4. 判断軸(iDeCo vs 国民年金基金)

拠出時の税効果はどちらも所得控除で同等。判断は、制度の性質(運用型/保険型)・上限の連動・流動性・受取の形/受取時の課税で行います。

4-1. iDeCo vs 国民年金基金 まずは3問セルフチェック

  1. 途中で使う可能性があるお金ですか?
    • はい:小規模企業共済を薄く併用(契約者貸付/任意解約)。
  2. 将来の年金額は確定している方が安心ですか?
    • はい:国民年金基金比重をアップ。
  3. 低コストで長期の市場リターンを取りに行きますか?
    • はい:iDeCo比重をアップ(第1号は付加年金→iDeCoが基本線)。

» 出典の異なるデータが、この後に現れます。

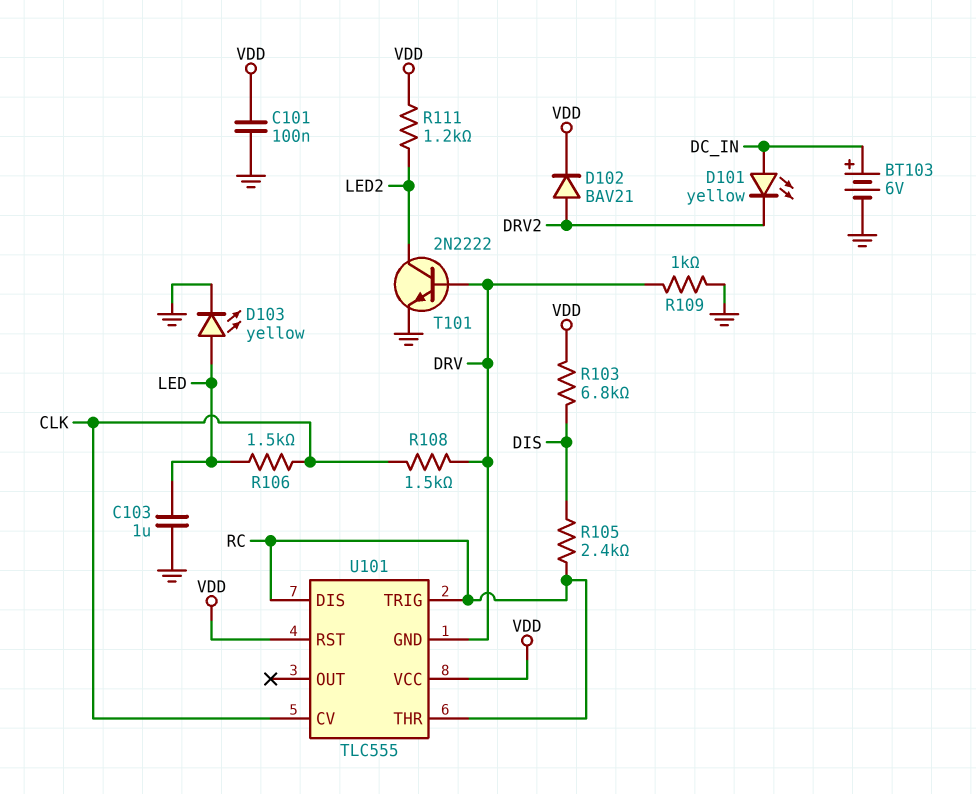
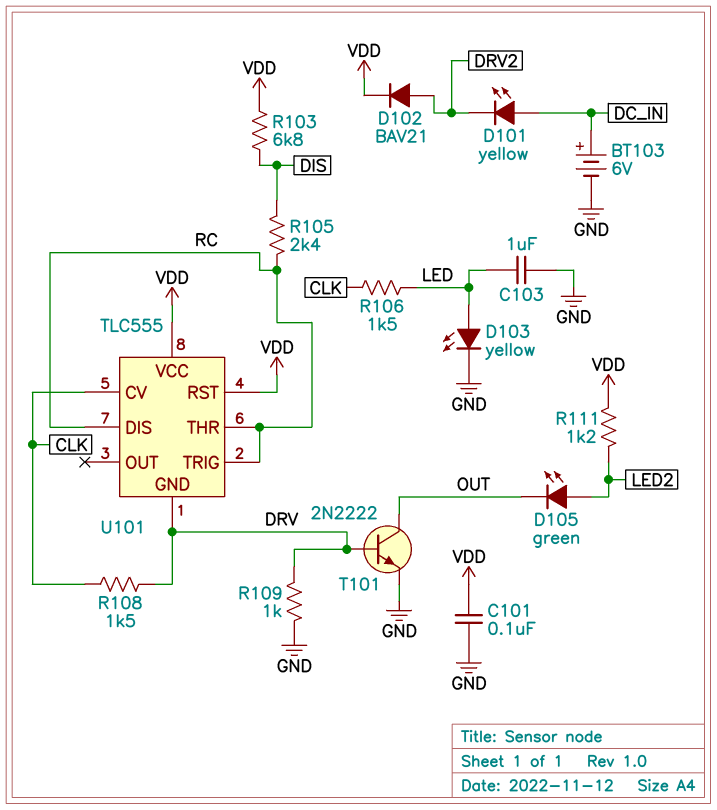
D105: none -> LED green (A LED2, K OUT)
T101: NPN 2N2222 (B DRV, C LED2, E GND) -> NPN 2N2222 (B DRV, C OUT, E GND)

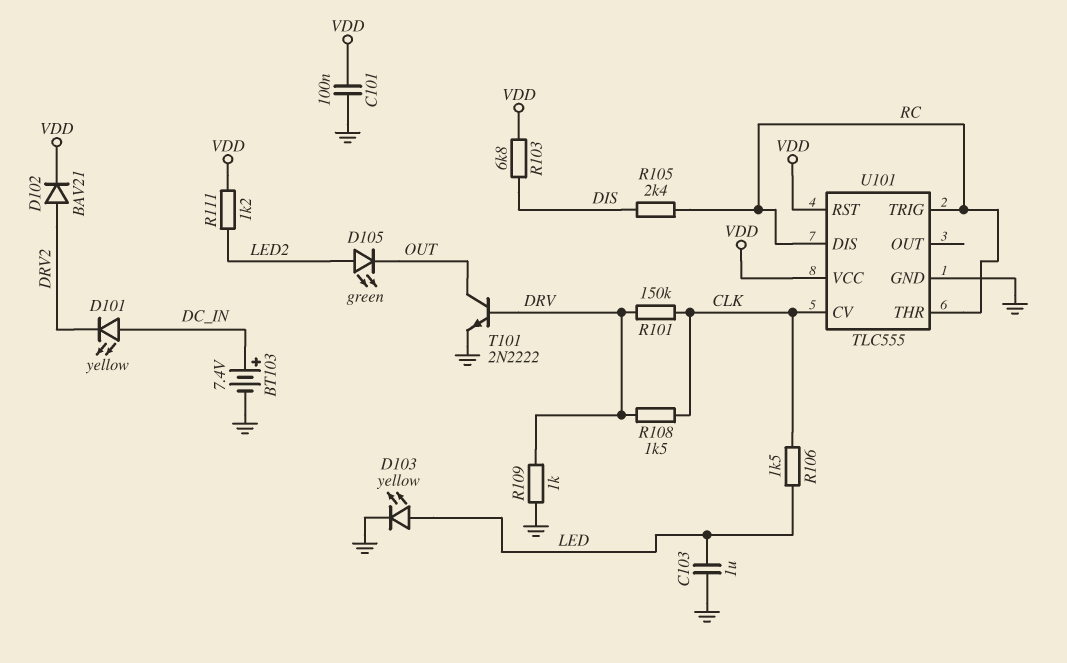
BT103: 6V (plus DC_IN, minus GND) -> 7.4V (plus DC_IN, minus GND)
R101: none -> 150k (CLK, DRV)
U101 pin GND: DRV -> GND

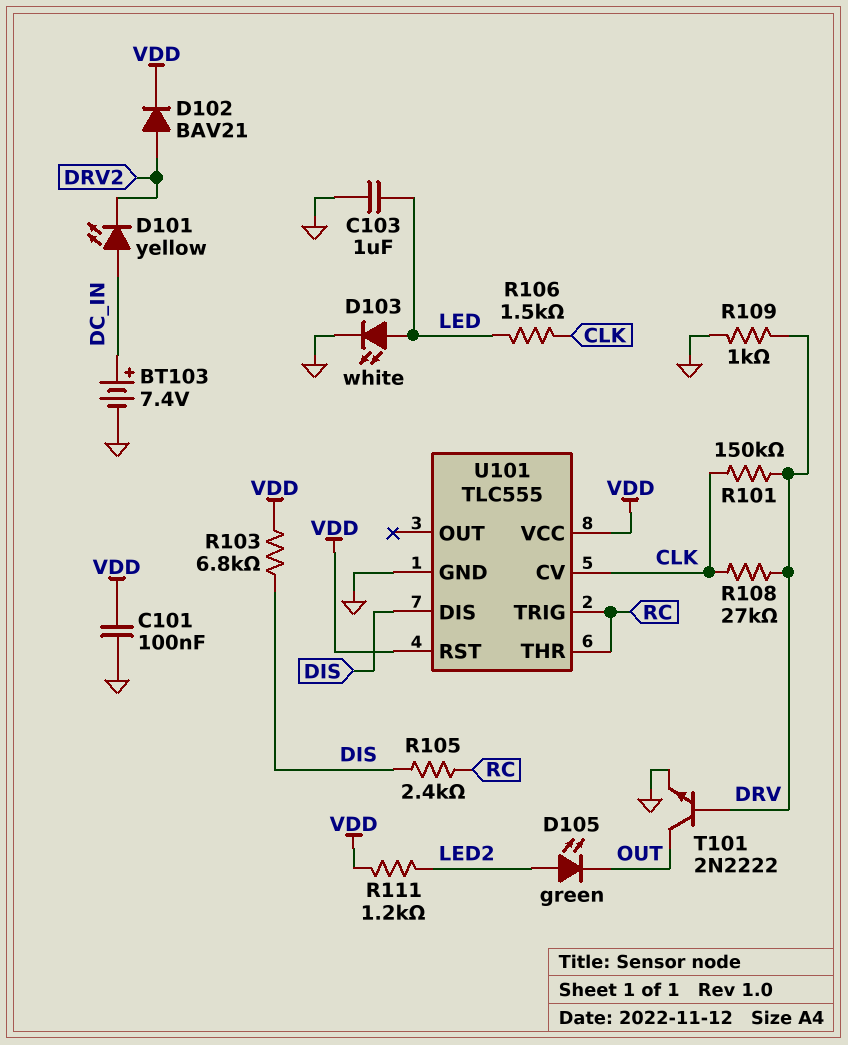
D103: LED yellow (A LED, K GND) -> LED white (A LED, K GND)
R108: 1.5k (CLK, DRV) -> 27k (CLK, DRV)
U101 pin DIS: RC -> DIS

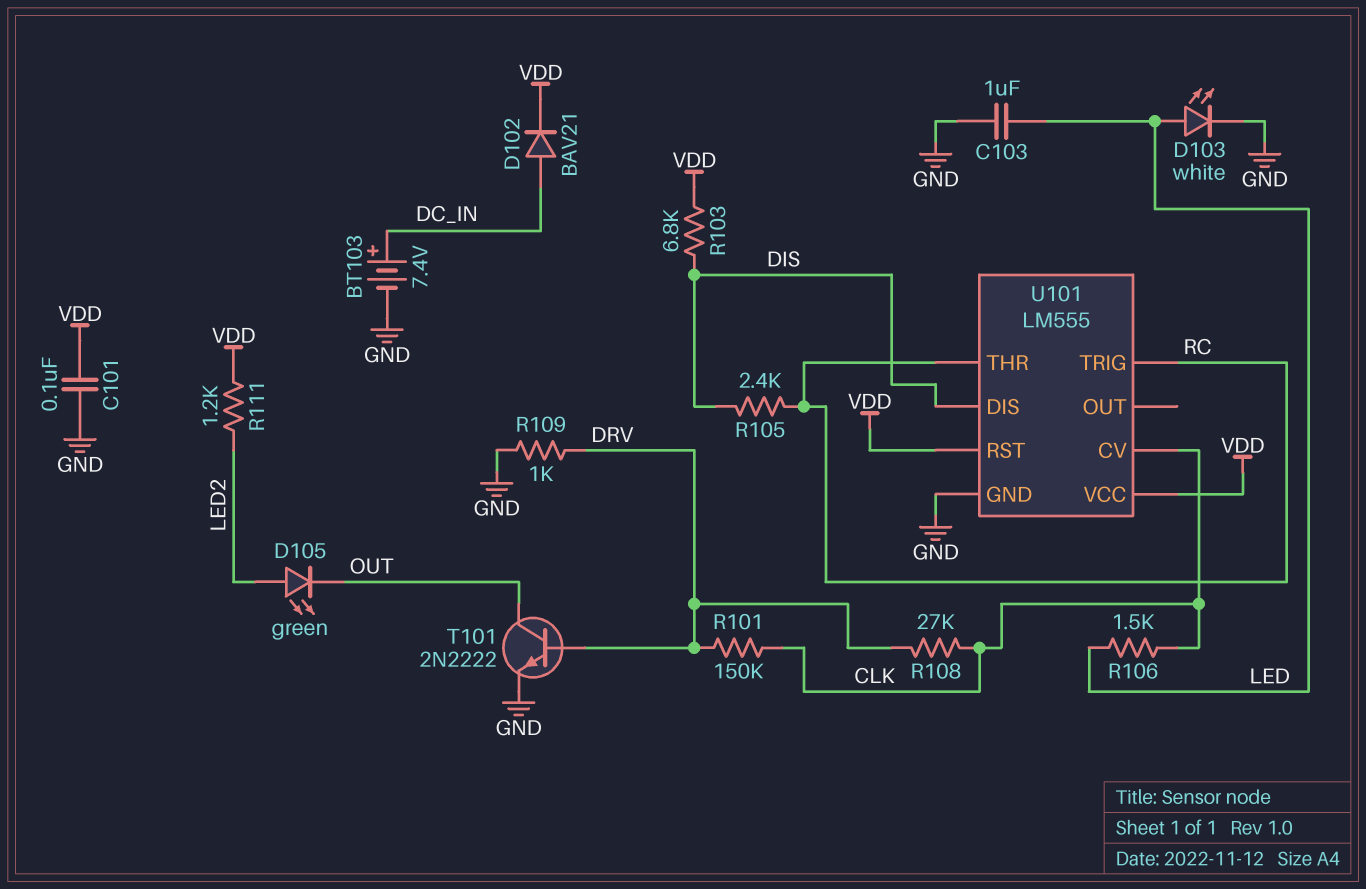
D101: LED yellow (A DC_IN, K DRV2) -> none
D102: diode BAV21 (A DRV2, K VDD) -> diode BAV21 (A DC_IN, K VDD)
U101: TLC555 -> LM555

4-2. iDeCo vs 国民年金基金 性質の違い

制度タイプ

運用型:自分で商品(投信・定期など)を選ぶ。将来給付は運用結果次第。

保険型:終身/確定年金など給付があらかじめ決まる。

併用

国民年金基金の掛金や付加年金を払うとその分だけiDeCo上限が縮小。

第1号のみ加入可。付加年金と併用不可。iDeCoとは併用可だが、その分iDeCo上限を圧迫。

流動性

原則60歳まで引出不可(脱退一時金は要件厳格)。

原則解約不可(資格喪失等で脱退一時金が生じる場合あり)。

コストの見え方

口座管理手数料+投信の信託報酬(低コスト指数が選べる)。

保険料に費用が内包(見え方はシンプル/給付は確定)。

インフレ耐性

資産配分次第でインフレ耐性を持てる(株式比率等)。

名目給付が基本(将来の物価変動は前提次第)。

受取時課税

一時金=退職所得/年金=公적年金等/併用が選べる。

年金=公的年金等として課税(原則、一時金は想定しない)。

向いている人

低コストで長期運用したい/商品選択で柔軟に調整したい。

終身での上乗せなど額の確定を重視したい。

向いていない人

短期で使う可能性が高い/元本割れを絶対に避けたい/価格変動のストレスが大きい

短期で使う可能性が高い/運用で上振れを狙いたい/付加年金を使いたい

4-3 即決ルール

  1. まず付加年金(第1号のみ)を検討 → 効率が高い定額上乗せ。
  2. 運用重視なら:iDeCo > 国民年金基金(低コスト指数×長期分散)。
  3. 給付の確定性重視なら:国民年金基金 > iDeCo(終身/確定年金)。
  4. 途中資金の不安があるなら:契約者貸付制度等がある小規模企業共済を併用。
  5. 出口から逆算:一時金 = 退職所得控除、年金 = 公的年金等控除。小規模企業共済・iDeCoは設計の自由度が高い。

4-4 ミニシナリオ

  • 30代・第1号・運用派:付加年金 → iDeCo満額 → 小規模企業共済。
  • 40代・第1号・安心派:国民年金基金(終身+確定のミックス) → 残りをiDeCo → 小規模企業共済。
  • 50代後半・出口重視:小規模企業共済の一時金(退職所得)+ iDeCoの年金/一時金併用で控除枠を最適化。

5. 各制度の税務上の取扱い

5-1. 掛金支払時の税務上の取扱い

  • どの制度の掛金いずれも所得控除の対象
    • 小規模企業共済iDeCo小規模企業共済等掛金控除
    • 付加年金国民年金基金社会保険料控除
  • 年末調整/確定申告で原則控除証明書を提出(住民税は翌年度に反映)

5-2. 受取時の税務上の扱い

  • 小規模企業共済
    • 一時金(廃業・退職等):退職所得(退職所得控除適用、原則1/2課税)。
    • 任意解約等の一時金:一時所得(50万円控除、他の一時所得と通算)。
    • 年金受取:公的年金等(公的年金等控除)。
    • 一時金+年金の併用:該当事由に該当する場合は選択可。任意解約では不可。
  • iDeCo
    • 一時金:退職所得(退職所得控除の対象)。
    • 年金受取:公的年金等(公的年金等控除の対象)。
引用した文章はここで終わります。